Of the scarves I’ve made… well, the rule for all handmade items applies: I tend to keep what I love, and what turns out so badly I can’t really sell or gift it. I decided the latter had to go.

I got my collection down to 50 scarves, including 5 shawls. I was hoping to halve it, but didn’t really expect to get there. I could be more ruthless, but I decided to wear every scarf once this winter and see whether any aren’t comfortable or practical. I’m also thinking of framing some of the better silk-painted ones.

What to do with the ‘out’ scarves? Well, I’m going to wash everything then do the usual round of clothing adoption prospects – friends, acquaintances, op shop – or else frog/unweave and make something new. Maybe even more scarves.


Back in 2010 I bought one and a half kilos of Ton of Wool cormo yarn, inspired by the locally-grown and made philosophy. RSI stopped me knitting in 2011. For a while I intended to weave the yarn, but I didn’t want anything white. Dyeing would fix that but it was expensive yarn and I’d read that it was hard to dye.

Wait long enough, and I stop being precious. I’ve already posted about the dyeing. The result certainly wasn’t consistent. But in the intervening years I’ve grown to love the look of natural dyed garments, with all their organic beauty, so I didn’t mind.

The colours remind me of the sky when you look the opposite direction to the setting sun. Purples and a touch of orange. So I’m calling the garment Dusk.

The pattern I used is “The Weekender” by Andrea Mowry. Modified to knit on the MegaBond. It was an easy conversion of a fairly simple pattern. Much faster than the Green stripes Jacket.

Sewing up had to wait until the jacket was done.
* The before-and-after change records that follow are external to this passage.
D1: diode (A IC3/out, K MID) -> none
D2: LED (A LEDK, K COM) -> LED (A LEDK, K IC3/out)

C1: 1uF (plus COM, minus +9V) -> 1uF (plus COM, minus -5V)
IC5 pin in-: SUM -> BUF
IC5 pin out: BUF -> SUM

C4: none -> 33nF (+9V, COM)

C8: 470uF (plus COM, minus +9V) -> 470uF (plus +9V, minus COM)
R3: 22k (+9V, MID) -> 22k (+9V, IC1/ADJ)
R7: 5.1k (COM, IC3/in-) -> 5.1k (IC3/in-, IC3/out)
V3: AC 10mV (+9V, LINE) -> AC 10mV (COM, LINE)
In the meantime the Addi circular knitting machines arrive and I whipped up a hat to match:

When I’d finally sewed up all the seams, washed and blocked it, Dusk proved to be quite, ah, roomy:

Is there a trend for boxy oversized jumpers with skinny arms? If there is, then Dusk it rocking it. Not that I care much about being trendy. I wanted a warm, cosy jumper and that’s what I got.

And I like it.

Dyeing to Knit

The Squares Jacket got me thinking about how I’d like some new knits in my wardrobe. Of course, I can’t hand knit any but I could drag out the Bond Sweater Machine. But did I have any yarn that would work? And patterns that wouldn’t be too hard to do on the knitting machine?

The stash presented two possibilities: either I finally get around to dyeing and knitting the 1.5 kilos of cormo yarn, or I combine smaller batches of yarn to get enough for a garment.
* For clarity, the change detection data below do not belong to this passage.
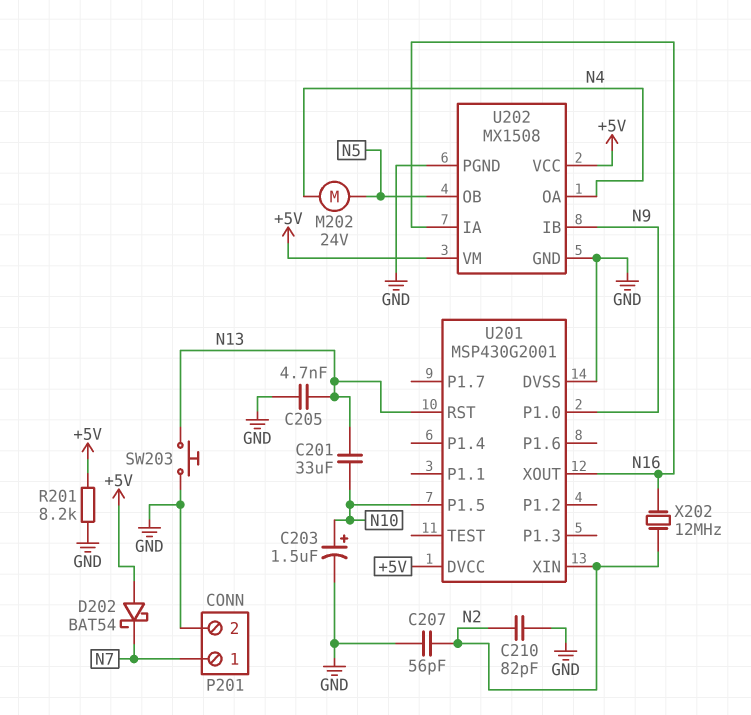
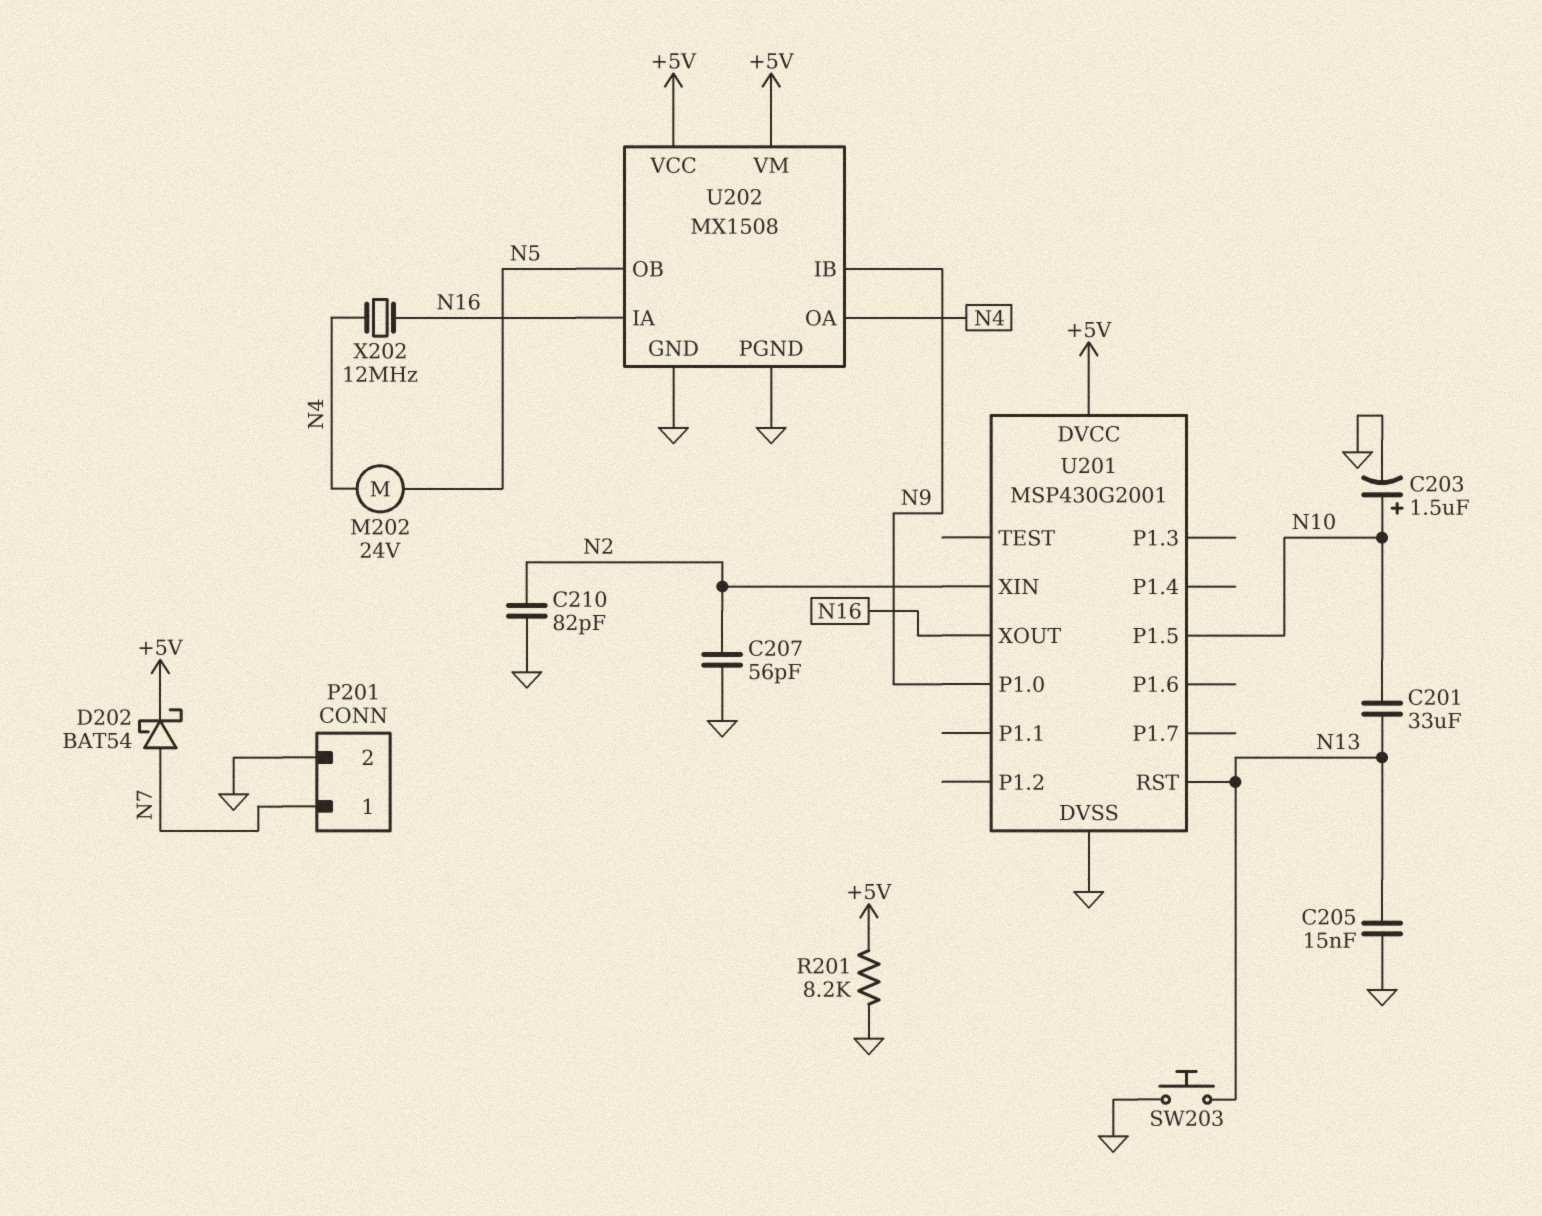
C205: 4.7nF (GND, N13) -> 15nF (GND, N13)
D202: schottky BAT54 (A +5V, K N7) -> schottky BAT54 (A N7, K +5V)
X202: 12MHz (N2, N16) -> 12MHz (N4, N16)

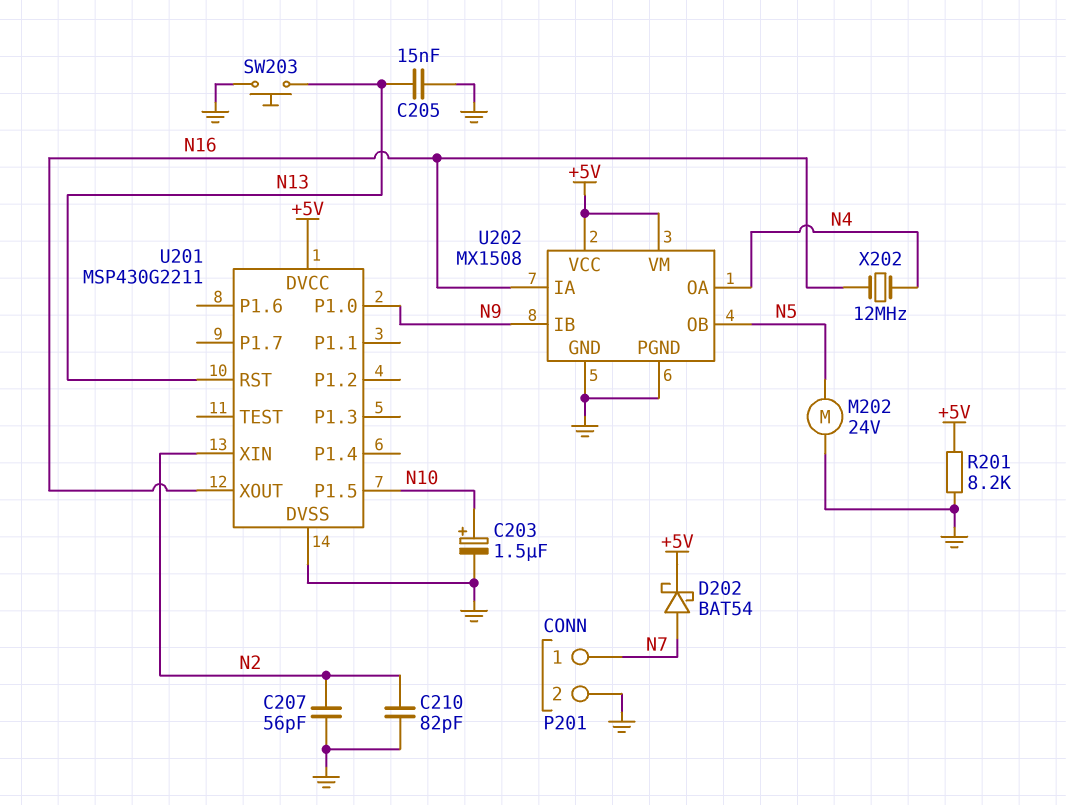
C201: 33uF (N10, N13) -> none
M202: motor 24V (N4, N5) -> motor 24V (GND, N5)
U201: MSP430G2001 -> MSP430G2211

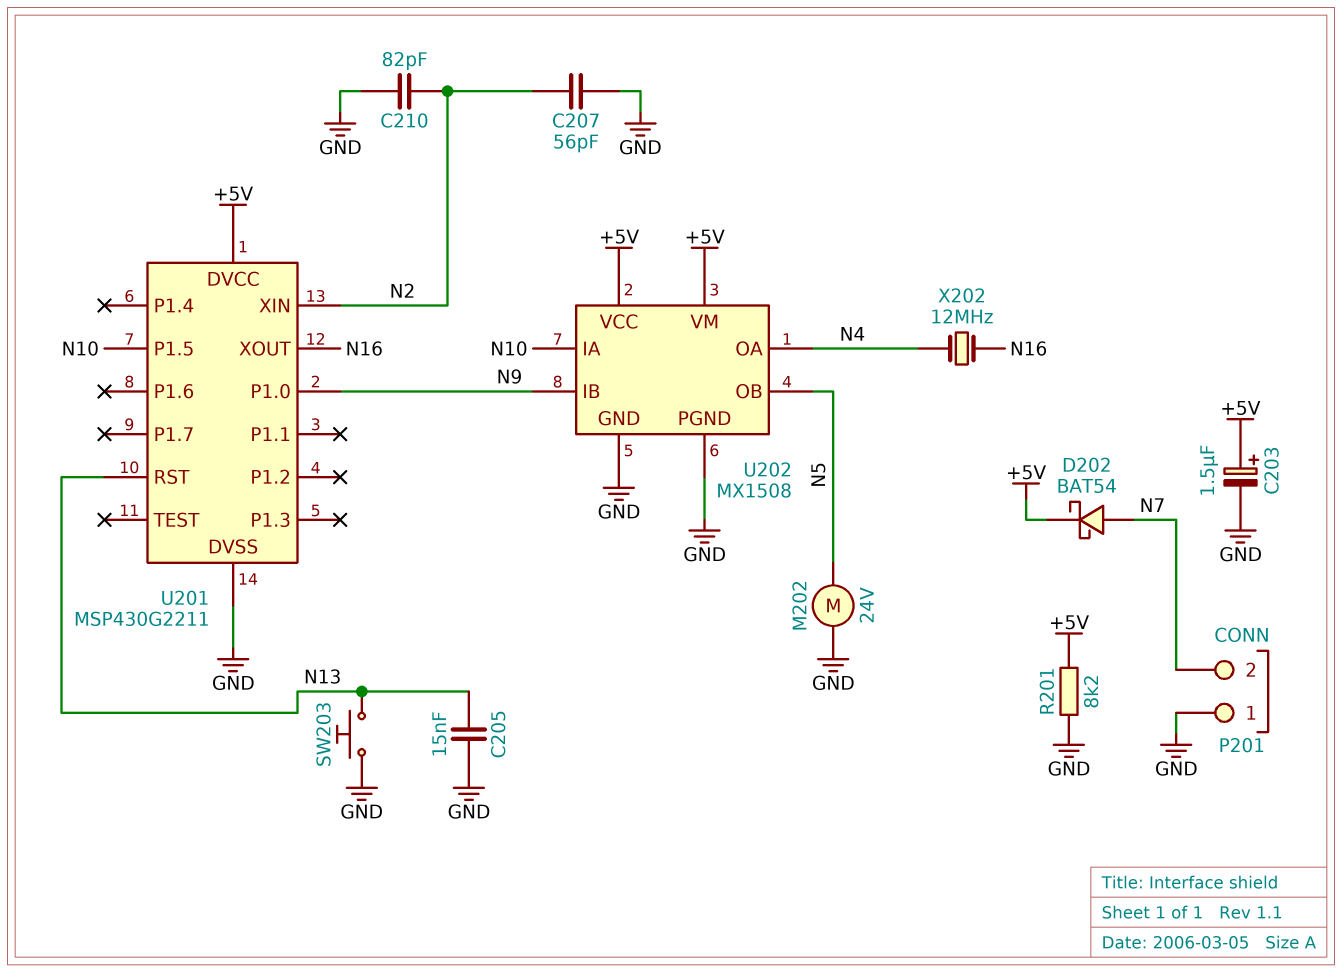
C203: 1.5uF (plus N10, minus GND) -> 1.5uF (plus +5V, minus GND)
P201 pin 1: N7 -> GND
P201 pin 2: GND -> N7
U202 pin IA: N16 -> N10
The cormo yarn has intimidated me since I bought it, because it is beautifully soft and therefore easy to ruin when dyeing (and I know I’ll have to dye it because I don’t want a big fluffy white garment or blanket), and I know the maker had some trouble getting it to dye evenly.

The smaller batches were a mix of frogged projects and leftover yarn. Some I’d already matched up. But once I removed anything that wasn’t machine washable I had to reconsider those matches. Some were flat colours, others were variegated from previous dye jobs.
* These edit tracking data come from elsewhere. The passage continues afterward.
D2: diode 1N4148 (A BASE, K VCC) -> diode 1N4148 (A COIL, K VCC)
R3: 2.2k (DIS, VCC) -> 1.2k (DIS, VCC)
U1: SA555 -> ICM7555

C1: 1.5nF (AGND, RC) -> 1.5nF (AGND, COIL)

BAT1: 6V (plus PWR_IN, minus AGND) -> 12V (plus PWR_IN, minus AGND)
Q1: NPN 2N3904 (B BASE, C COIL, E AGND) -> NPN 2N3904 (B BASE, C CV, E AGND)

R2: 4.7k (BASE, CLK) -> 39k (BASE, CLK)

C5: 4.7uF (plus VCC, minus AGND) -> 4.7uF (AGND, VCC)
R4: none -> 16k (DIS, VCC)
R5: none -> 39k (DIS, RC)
I bought and printed a few patterns and studied them, seeing how well they’d adapt to being knit on a machine. Hand knitters tend to prefer knitting in the round these days, but increases on knitting machines are easier done on the sides, so I have to divide patterns up into smaller pieces and sew then together. The first pattern I looked at turned out to be knit from the top down with raglan sleeves, and trying to convert it did my head in so I abandoned it. I found two more that would work. One was for 10ply, so I decided the cormo would be for that. The other was for 8ply, so it would be for the mixed batch of yarns.

Then a couple of hours dyeing turned into a day of frustrated plans.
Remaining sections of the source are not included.